Robert Azzi: Pity the nation that deems the glittering conqueror bountiful

For the Monitor
Published: 11/15/2020 6:10:04 AM

‘Pity the nation that is full of beliefs and empty of religion,” Lebanese-American Kahlil Gibran wrote in 1933 in The Garden of he Prophet. “Pity the nation that acclaims the bully as hero / and that deems the glittering conqueror bountiful.”

On Nov. 9, 1989, I was in Rockport, Maine, where I was teaching a weeklong photography workshop. My then 4-year old daughter was with me and, by chance, as we sat in a local coffee shop, we watched on TV celebratory scenes of the Berlin Wall being breached – of families reuniting after decades of separation.

“What’s happening, Baba?”

“It’s the German people, Habibti, claiming freedom from cruel leaders. They’re tearing down a wall that has imprisoned them,” I answered.

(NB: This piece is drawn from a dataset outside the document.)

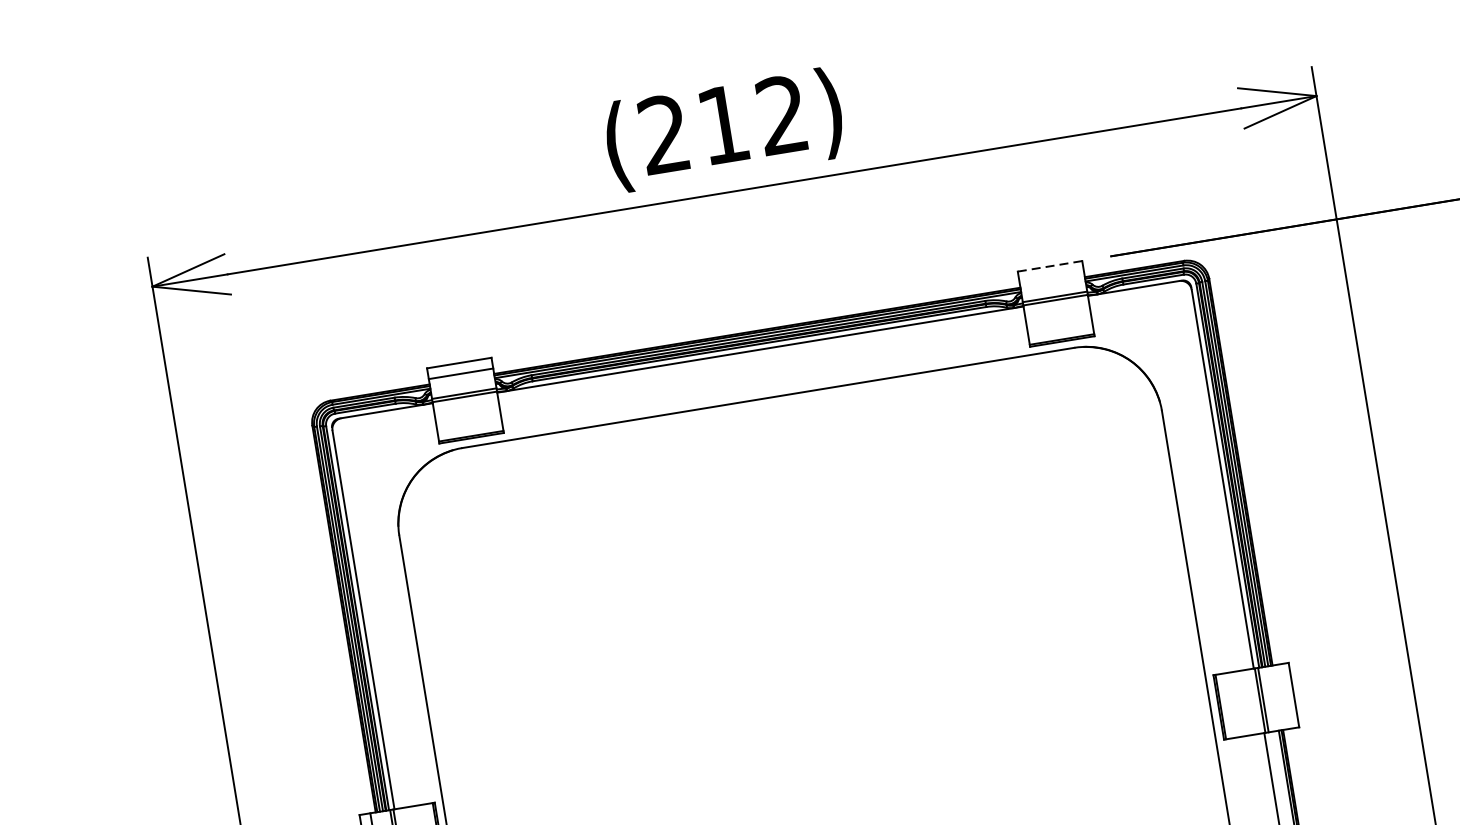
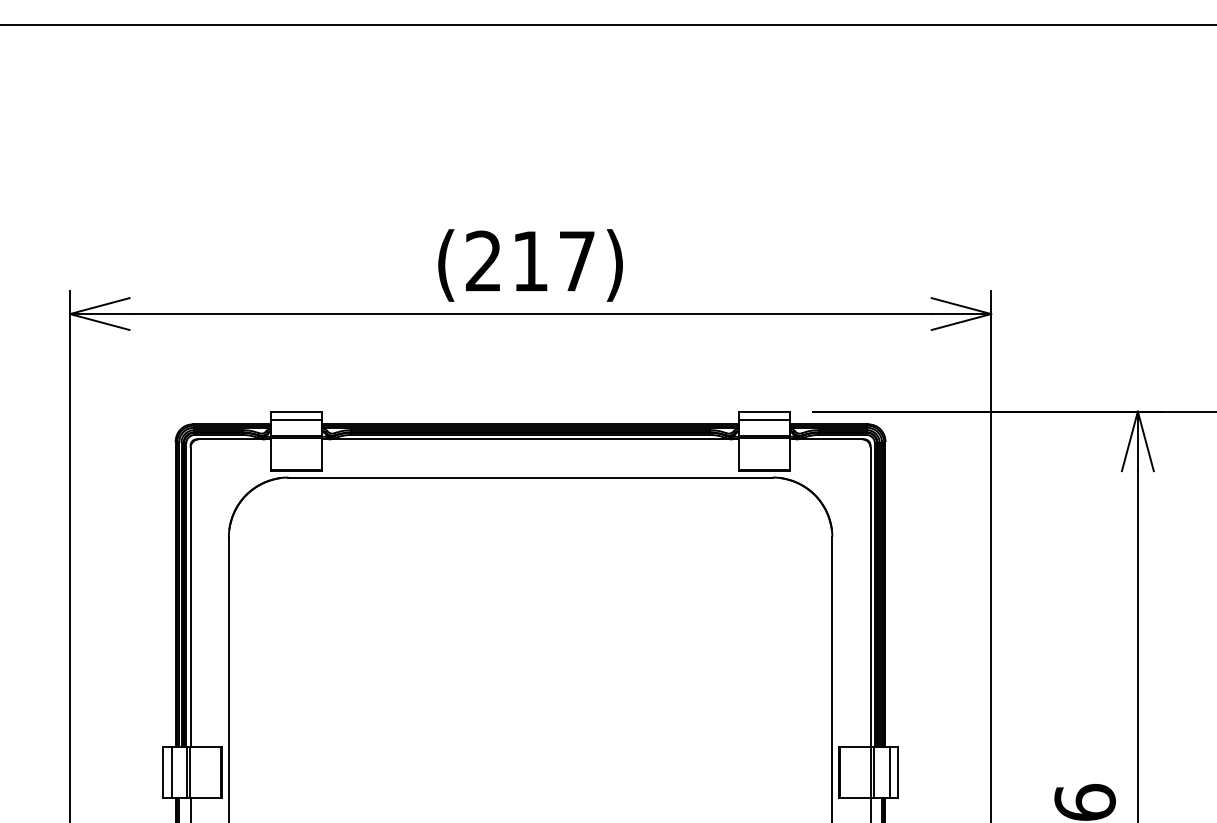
text: (781, 114) -> (576, 260), (212) -> (217)
line: (1050, 266) -> (764, 411), dashed -> solid
line: (1050, 277) -> (763, 420), added
line: (1282, 696) -> (889, 772), added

I don’t know how well she understood at the time but today she understands well.

My daughter, now resident in Berlin with her family, last week watched as the American people voted to tear down the walls that President Donald J. Trump – a bully acclaimed as hero by so many – had tried to build across America, build to try to fragment America and sow dissension between families and friends, trying to embolden slaveholders against the enslaved, emboldening oppressors against the weak and vulnerable.

“Pity the nation divided into fragments,” Gibran wrote, “each fragment deeming itself a nation.”

Trump’s wall between fragments has been shattered. Today, we have an opportunity, however fragile – should we choose to seize it – to reunite with our neighbors, to see each other without dark shadows cast across our faces.

“Not everything that is faced can be changed,” James Baldwin told us, “but nothing can be changed until it is faced,” and today we must continue to confront an unfaced history of genocide, exploitation, enslavement, racism, and greed.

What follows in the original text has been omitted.